Today marks my last day of responsibility for making my products secure. I will continue to be responsible for making my feature areas secure, but I won’t be giving out the marching orders anymore.
Since I joined the company in 2005 I was responsible for the security of technologies including the first release of the Windows Communication Foundation, Windows Server AppFabric, Windows Azure AppFabric, and a few others.
The term “Security” is quite broad and can mean many things. But there are two big buckets of responsibility that you can think about: “Security as a Feature” and “Security as a Process”. Security-as-a-Feature is the act of working on features that make your product more secure. For example, using HTTPS instead of HTTP, or implementing an identify system, etc. Then there is Security-as-a-Process, which is basically following the security best practices at every milestone of the software development lifecycle. This includes things like creating threat models, running static analysis tools, fuzz testing, etc.
I currently work on the Access Control Service so clearly I will be working on Security as a feature for quite a while. However, it is security as a process for which it has been my last day.
My responsibility has been to implement the Secure Development Lifecycle (SDL) in the products I worked on. I started this because the WCF team needed it and I was a fresh college hire who could fill the role. It was a great first experience as I was quickly recognized as an expert in my division and saw a lot of demand for me as a result.
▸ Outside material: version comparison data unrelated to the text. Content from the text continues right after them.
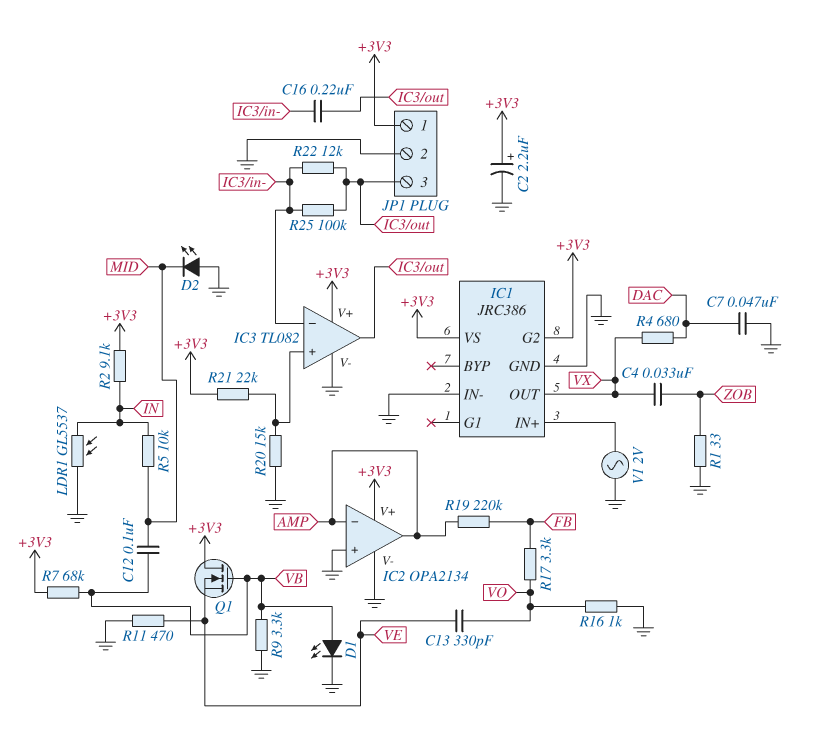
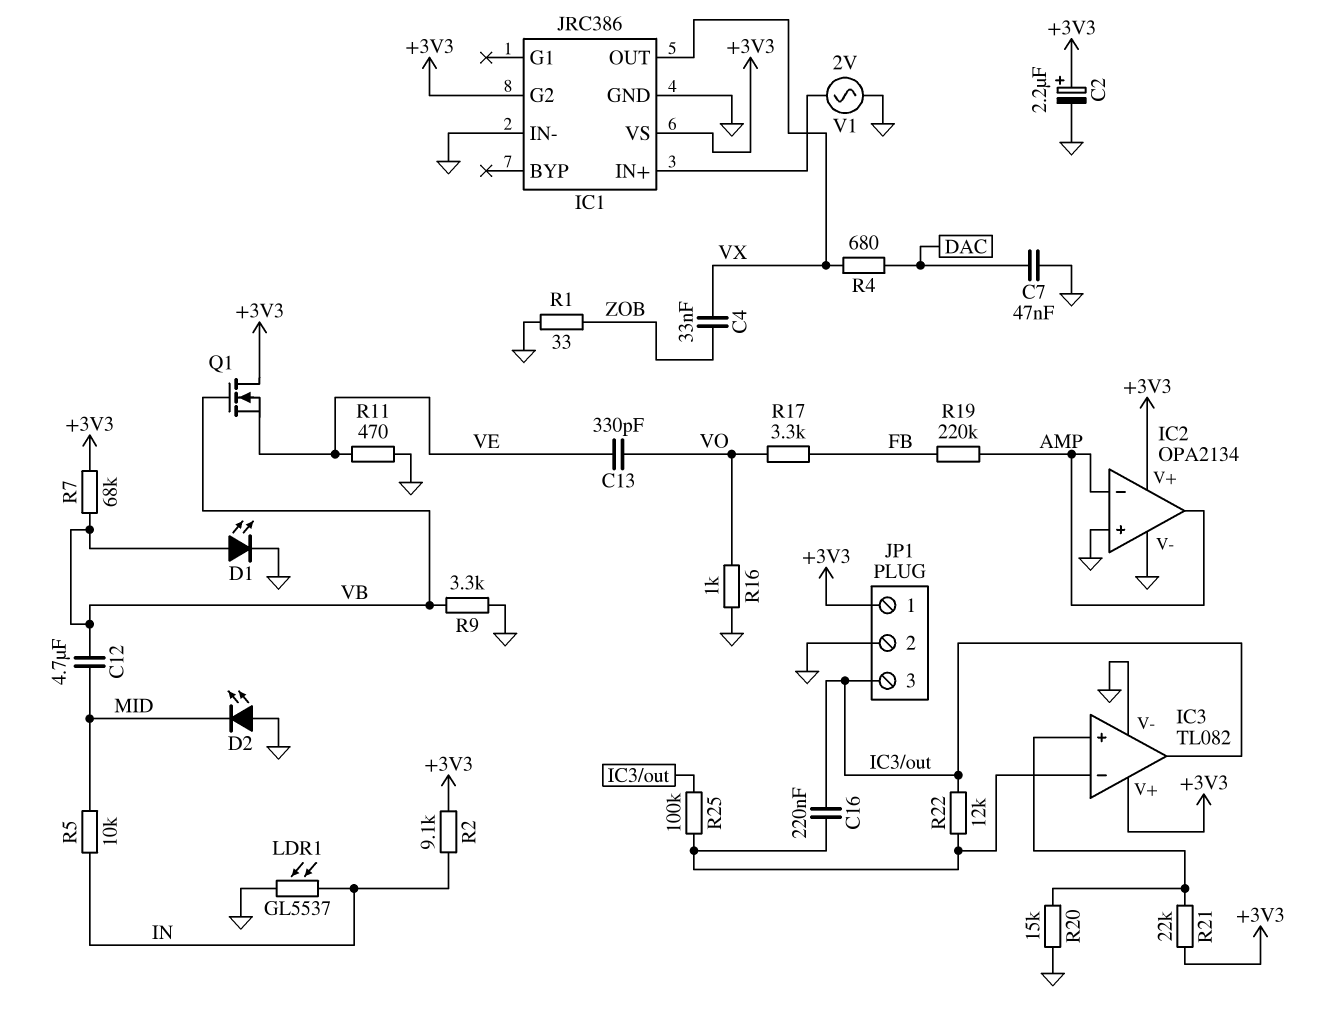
C12: 100nF (MID, VB) -> 4.7uF (MID, VB)

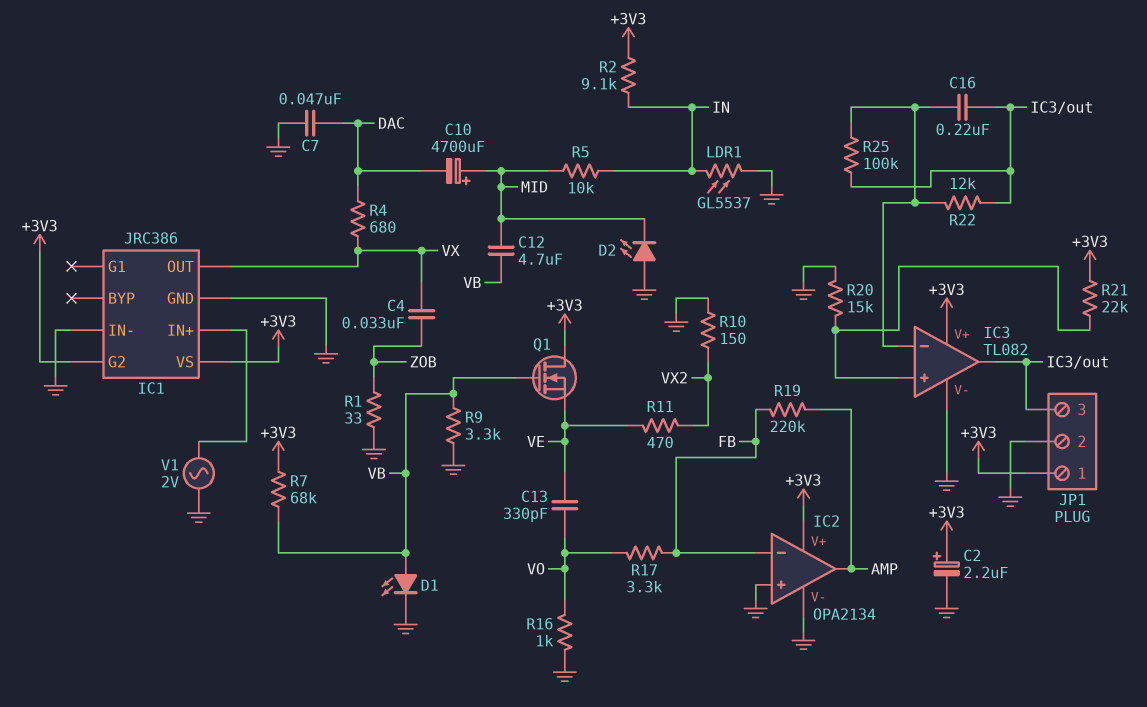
C10: none -> 4700uF (plus MID, minus DAC)
IC2 pin in-: AMP -> FB
R10: none -> 150 (GND, VX2)
R11: 470 (GND, VE) -> 470 (VE, VX2)

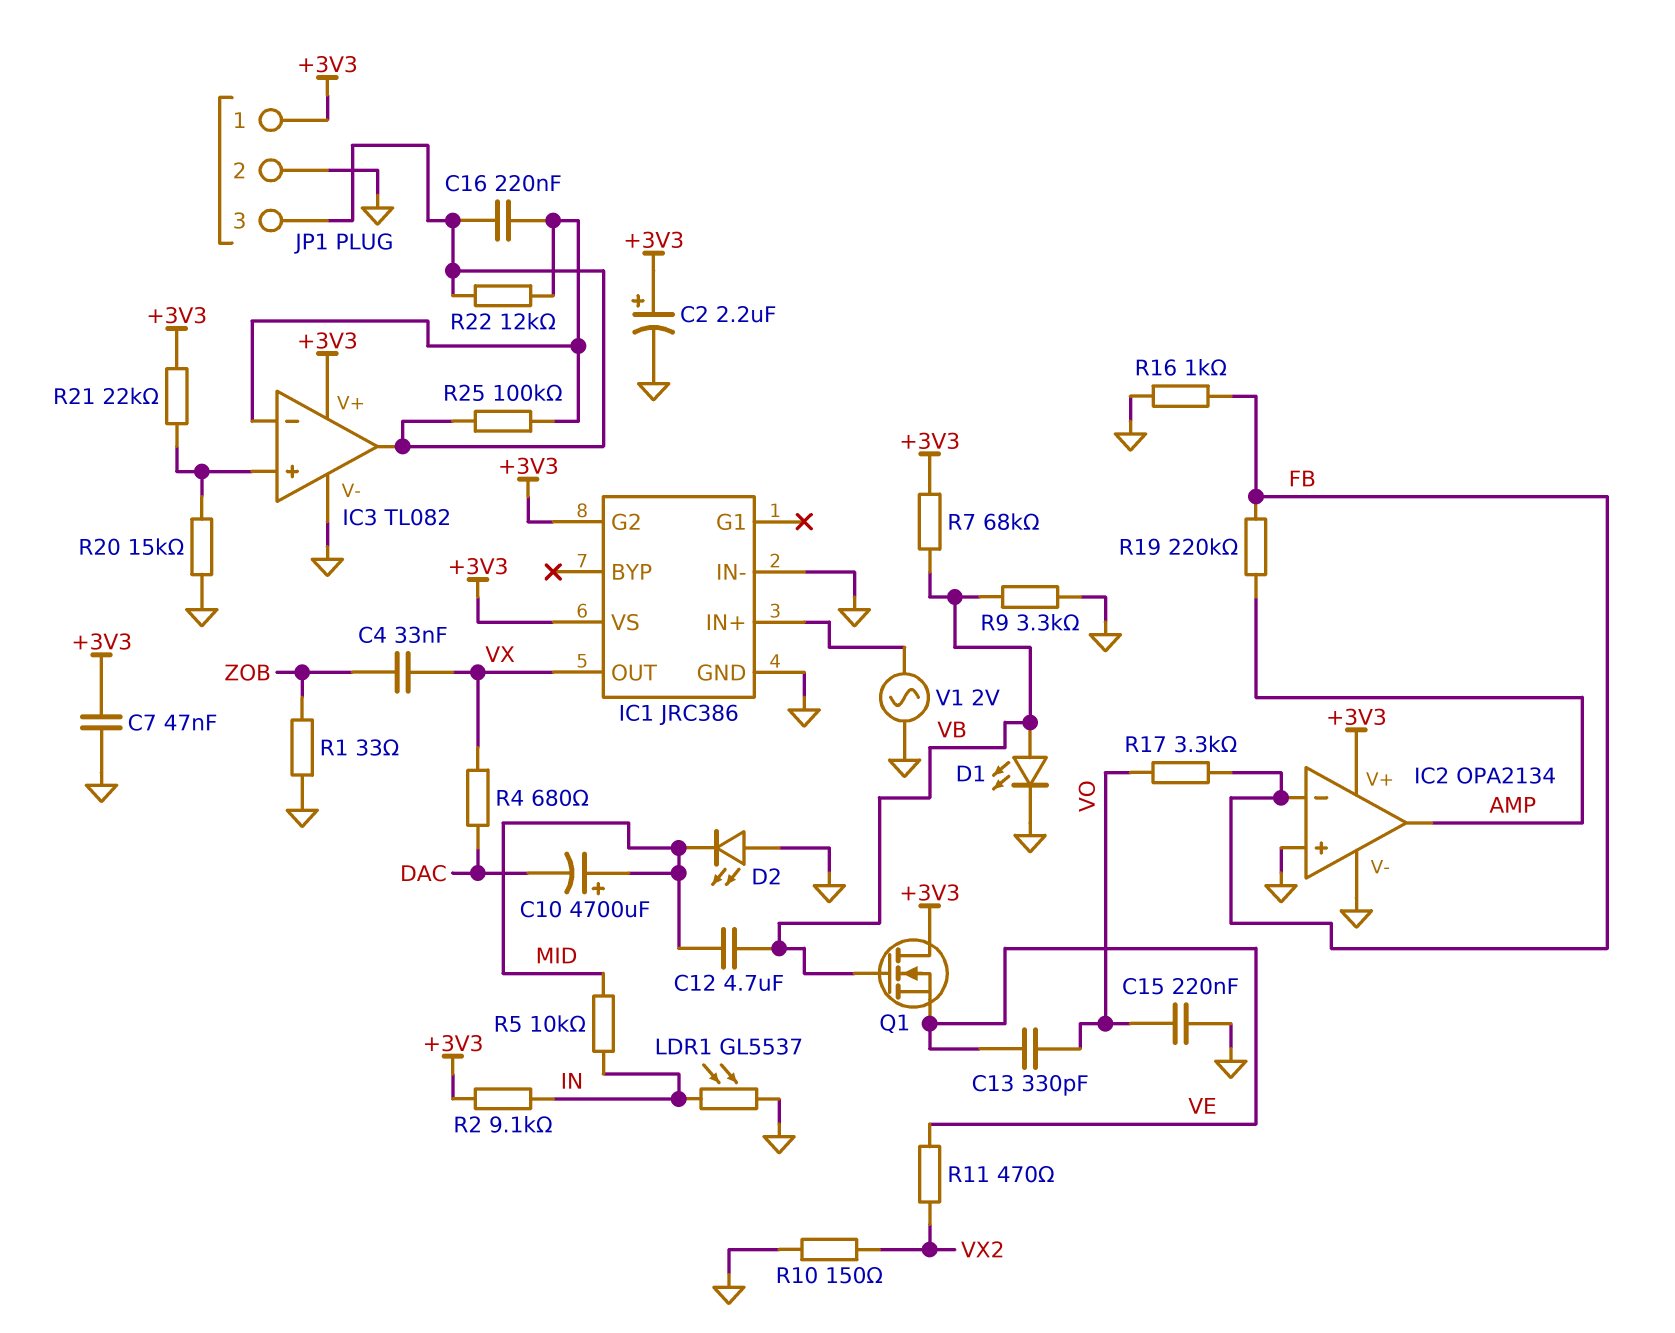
C7: 47nF (DAC, GND) -> 47nF (+3V3, GND)
C15: none -> 220nF (GND, VO)
R16: 1k (GND, VO) -> 1k (FB, GND)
Key lessons learned (in no particular order):
- Start with threat modeling. If you don’t know how to think about making software secure, threat modeling is a good starting point.
- 3rd party penetration testing is worth the piece of mind. Hiring an external team to focus on penetration testing, despite its cost, has an incredible return. Either you verify that you have done your due diligence and no new issues are identified, or the issues that are identified will make your product that much better.
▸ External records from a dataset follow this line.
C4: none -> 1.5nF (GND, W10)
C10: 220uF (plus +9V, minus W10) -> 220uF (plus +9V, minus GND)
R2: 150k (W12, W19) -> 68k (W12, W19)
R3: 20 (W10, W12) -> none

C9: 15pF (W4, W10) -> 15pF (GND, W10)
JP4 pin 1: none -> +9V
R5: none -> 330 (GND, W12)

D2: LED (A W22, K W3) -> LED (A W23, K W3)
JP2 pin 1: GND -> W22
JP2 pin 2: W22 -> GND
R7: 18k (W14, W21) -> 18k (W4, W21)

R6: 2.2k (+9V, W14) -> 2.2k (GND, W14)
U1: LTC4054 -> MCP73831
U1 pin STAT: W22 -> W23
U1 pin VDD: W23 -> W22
- Learn basics of crypto and federated identity. All technical people should be familiar with basics of cryptography like signing, encryption, block vs stream cyphers, etc. This is core to understanding other security related technologies. Similarly federated identity is critical for any service that wants to sell to enterprises; it’s one of the core requirements for any enterprise customer.
- Securing your services/products can be easy. Implementing security best practices doesn’t have to be expensive. Doing a little bit of work at every step of the way makes it actually pretty cheap. It becomes a good habit.
- Define and live privacy principles. This is a big one. Define a small set of principles such that everyone can easily think about customer and privacy data in terms of those principles. Everything flows from those principles, like figuring out how to triage bugs, defining data handling policies, implementing audit logs and checks and balances, etc. I am very proud of the way that AppFabric Services handle customer data.
- Verify assumptions. When teams practice security every step of the way it becomes a great habit. But in those cases you are in danger of making assumptions about interdependencies just because they become habitual and you have mutual expectations. For each functional area as a part of the threat modeling process it is a good idea to list the assumptions you make about all of your dependencies, then verify them with the people that are the authorities.